Star Turn: Robert Taylor

January 12, 2001

Sue Law meets a charismatic lecturer who enlivens relativity with doses of Star Trek .

Complex equations and abstract concepts may not sound the most promising material for a lively lecture. But sketches of Star Trek Klingons, and web animations of spaceships are all part of the visual, interactive style which has won rave reviews from students of Oxford physics lecturer Robert Taylor.

A charismatic Welshman who arrived at Oxford more than 20 years ago as an undergraduate and never left, he says television has shortened students' attention span so teachers have to work harder to get their message over.

"Physics is a particularly hard subject to get across as there are so many dry equations. It is important that you don't just drone on for an hour as they wouldn't take anything in. I try to bring to life abstract concepts by concrete examples. I am quite an extrovert and it is good fun making my lectures entertaining," says Dr Taylor.

His relaxed, chatty approach is highly popular with students, whose comments on course evaluations have included "Wow!", "Brilliant" and "That was fun" - not what you would expect from a demanding series of lectures on special relativity.

Last year he experimented with a new, dynamic teaching style, giving out detailed lecture notes in advance so students could concentrate on absorbing concepts without worrying about note-taking. He ends one session on Einstein by unbuttoning his shirt to reveal a T-Shirt with the slogan "Albert says e=mc2". "Relativity is counter-intuitive to common-sense. As the human mind works on pictures, I use them a lot to help the learning process. I want to instil the flavour of the subject during a lecture and that doesn't happen if they are scribbling down equations," he says.

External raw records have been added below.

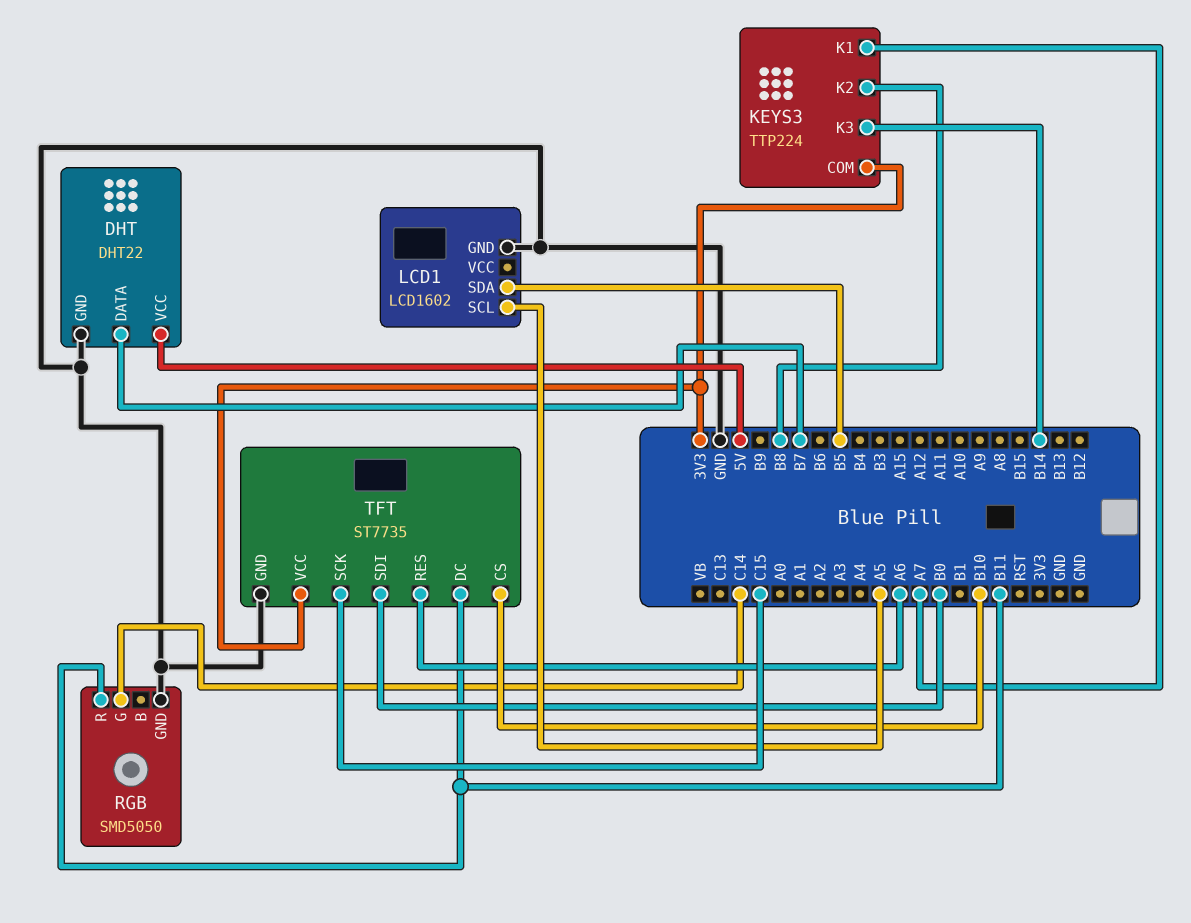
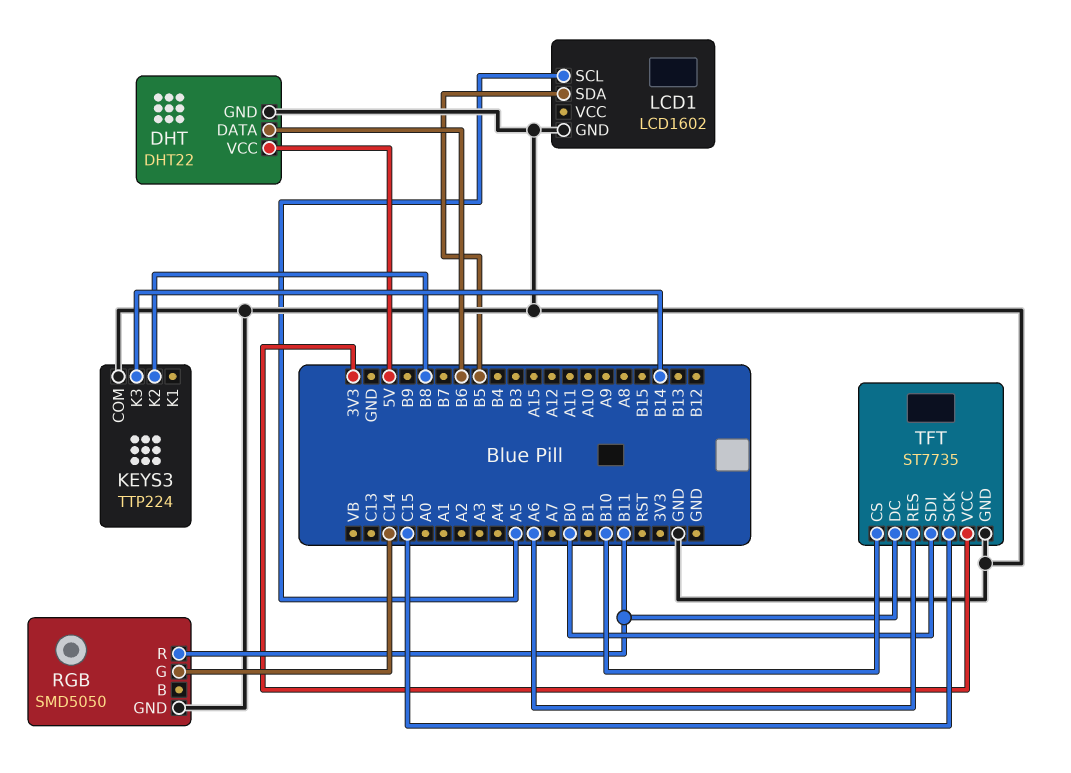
DHT pin DATA: B7 -> B6
KEYS3 pin COM: 3V3 -> GND
KEYS3 pin K1: A7 -> none

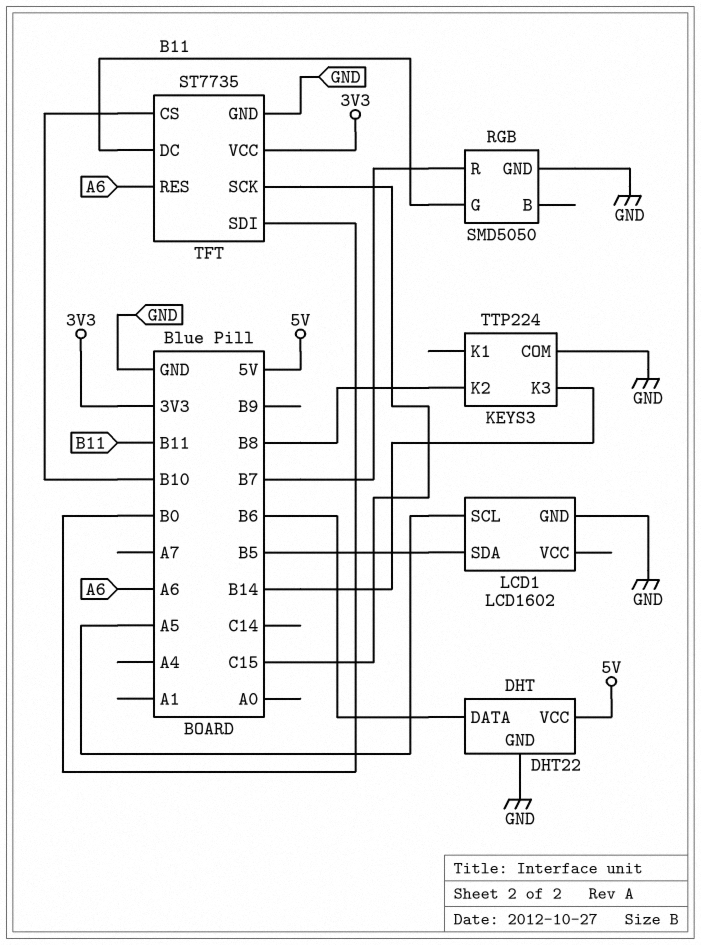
RGB pin G: C14 -> B11
RGB pin R: B11 -> B7

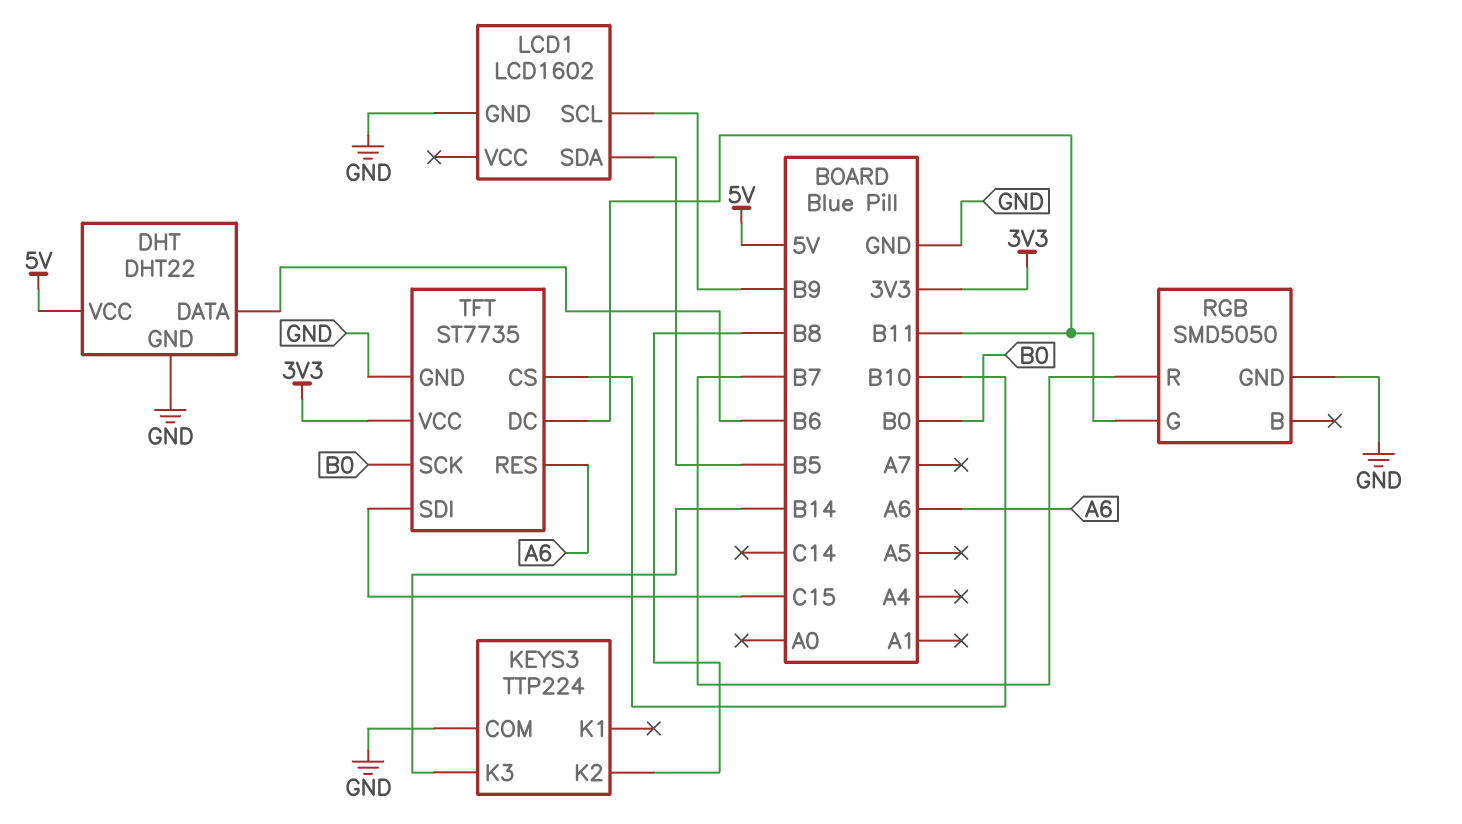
LCD1 pin SCL: A5 -> B9
TFT pin SCK: C15 -> B0
TFT pin SDI: B0 -> C15

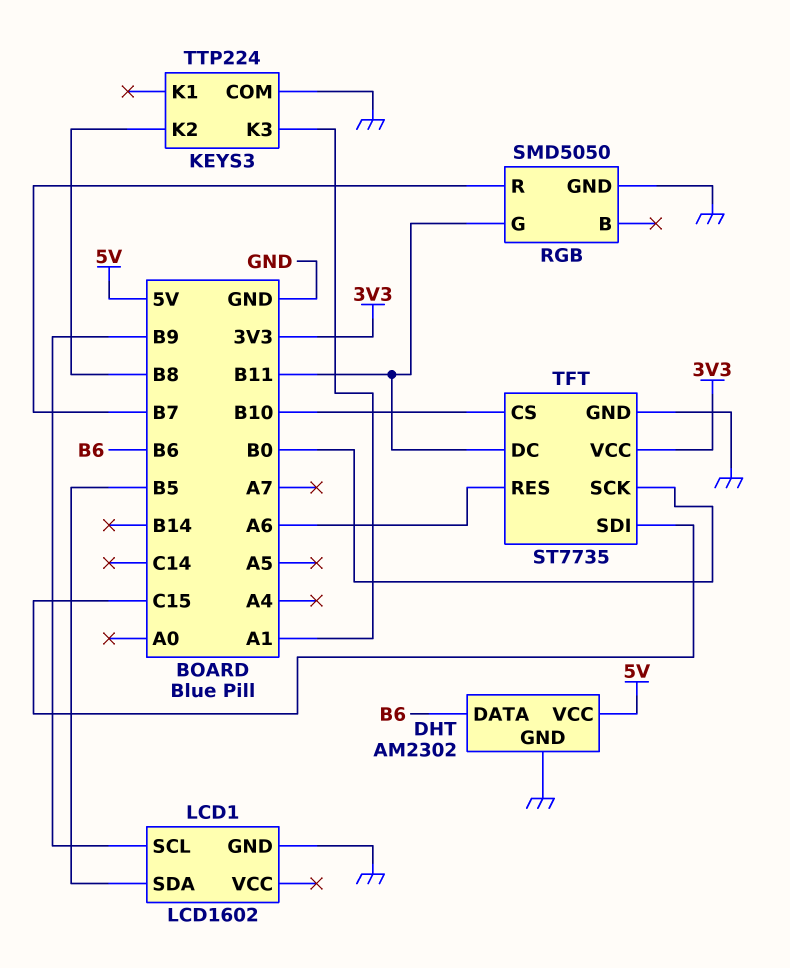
DHT: DHT22 -> AM2302
KEYS3 pin K3: B14 -> A1

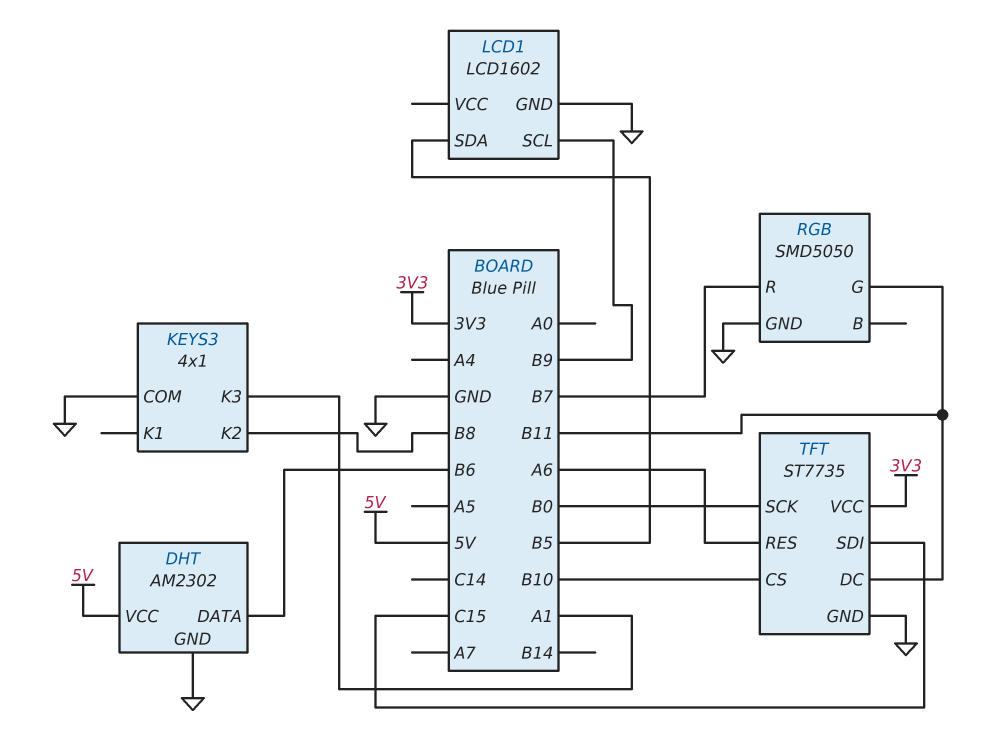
KEYS3: TTP224 -> 4x1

Oxford's new £2 million Martin Wood lecture theatre is the venue for this term's fifth undergraduate lecture in special relativity. Dr Taylor opens by posing a problem: "The prime minister plans a quiet cabinet meeting at a remote location, and books a conference on a planet circling a star ten light years from earth." Five statements are then put to the class which need true or false answers. Laughter and a show of hands, and most of the 180 students know the first statement - "The PM claims that with a fast enough spaceship the journey could take one hour" - is true.

"The cabinet would be travelling at the speed of light but they would be squashed flat," Dr Taylor jokes before moving on to work through a complex series of equations to find relative velocities. After six blackboard frames of chalked equations some of the class are looking dazed and there are a few undisguised yawns. Suddenly everyone perks up, as the auditorium is filled with the sounds of a train approaching, then passing a station. It leads in to a discussion on the Doppler Effect, and it certainly regains the students' attention.

Finally Dr Taylor brings up a live web page that shows how to build a spaceship, and discusses how long it would take to travel to different planets. Everyone is absorbed, fascinated to hear that an ice shield would be the best way to prevent photon-drag on the spaceship.

"How would space appear as you travelled in the spaceship?" he asks. "Imagine you are in a train and it is raining. As the train moves the rain slants, and eventually you get very steep rain. The same happens to light, so Star Trek got it completely wrong. What we should see as the Enterprise travels through space is the collapse of the star field into a cone."

As they leave the lecture, a group of students gathers round asking questions and continuing the debate. They are full of praise for Dr Taylor's approach to a potentially difficult subject. "He has a much more dynamic teaching style than other lecturers," says one, while another adds:

"I like the way he always sends you out with something to think about."